Gibson averaged 21 points, 12 rebounds and 2.5 blocks per game as a senior in high school.
In Fred Hoiberg’s dream offense, having a big that can run the floor, score and rebound is critical.
“They say that they like my versatility,” Gibson said. “I have a big post presence. I just want to expand it out.”
Why Iowa State?
After being released from his signed National Letter of Intent to attend Dayton earlier this spring, Gibson had plenty of choices as to where he would attend college this fall. The Michigan big man ultimately chose Iowa State over Georgia Tech and Virginia Tech.

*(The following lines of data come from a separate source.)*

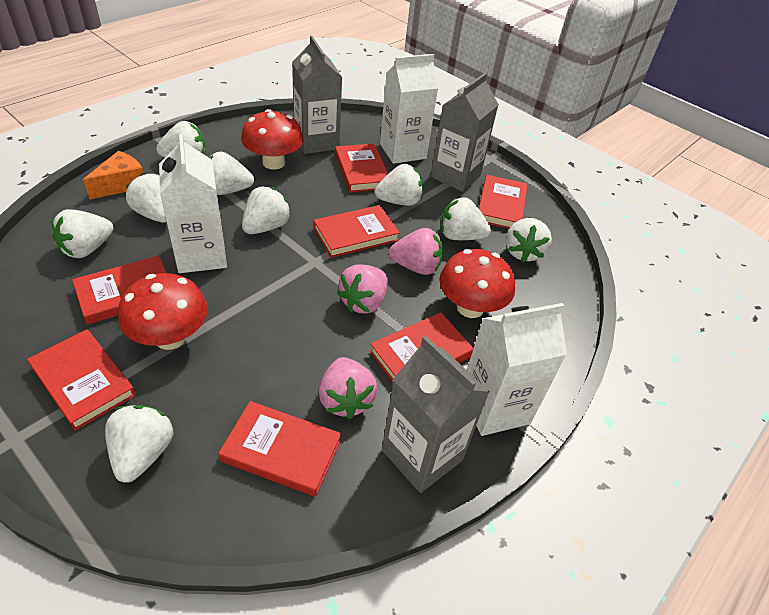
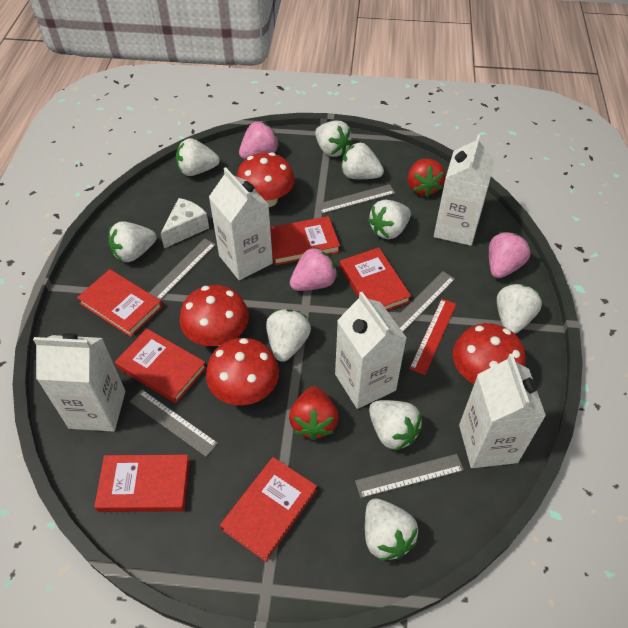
grey carton: 3 -> 0
grey ruler: 0 -> 5
orange cheese: 1 -> 0
red book: 7 -> 6
red mushroom: 3 -> 4
red ruler: 0 -> 1
red strawberry: 0 -> 2
white carton: 3 -> 5
white cheese: 0 -> 1

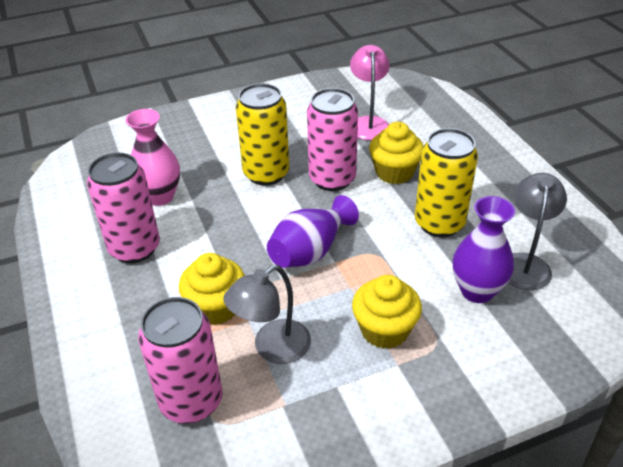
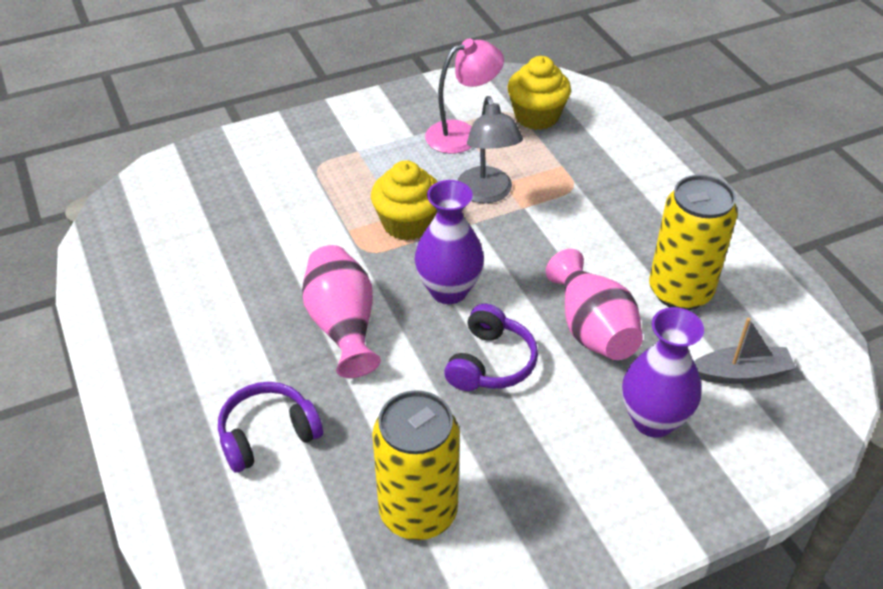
grey boat: 0 -> 1
grey lamp: 2 -> 1
pink can: 3 -> 0
pink vase: 1 -> 2
purple headphones: 0 -> 2
yellow cupcake: 3 -> 2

His prior relationship with Cornell Mann (Mann recruited Gibson to Dayton) helped, but the rest of Iowa State’s staff sealed the deal.
“All of the coaches were really down to earth,” Gibson said. “It seemed like they were all really genuine.”
Hoiberg’s up-tempo style of ball was the cherry on top.
"There is a lot of freedom in the way they play ball,” Gibson said.
Of course there’s Gibson’s relationship with Cornell Mann. That’s no secret. Even though the team was away on break when Gibson officially visited Ames the weekend of May 13, he already has a good relationship with two members of the Iowa State basketball program.
Those men are former Michigan State Spartans Chris Allen and Korie Lucious.
“He is a good player. He can definitely shoot,” Gibson said of Allen.
“He’s a facilitator,” Gibson said referring to Lucious.
Gibson will get to play with both former Spartans one year a piece, as he will have four-years of eligibility when he gets to campus this summer.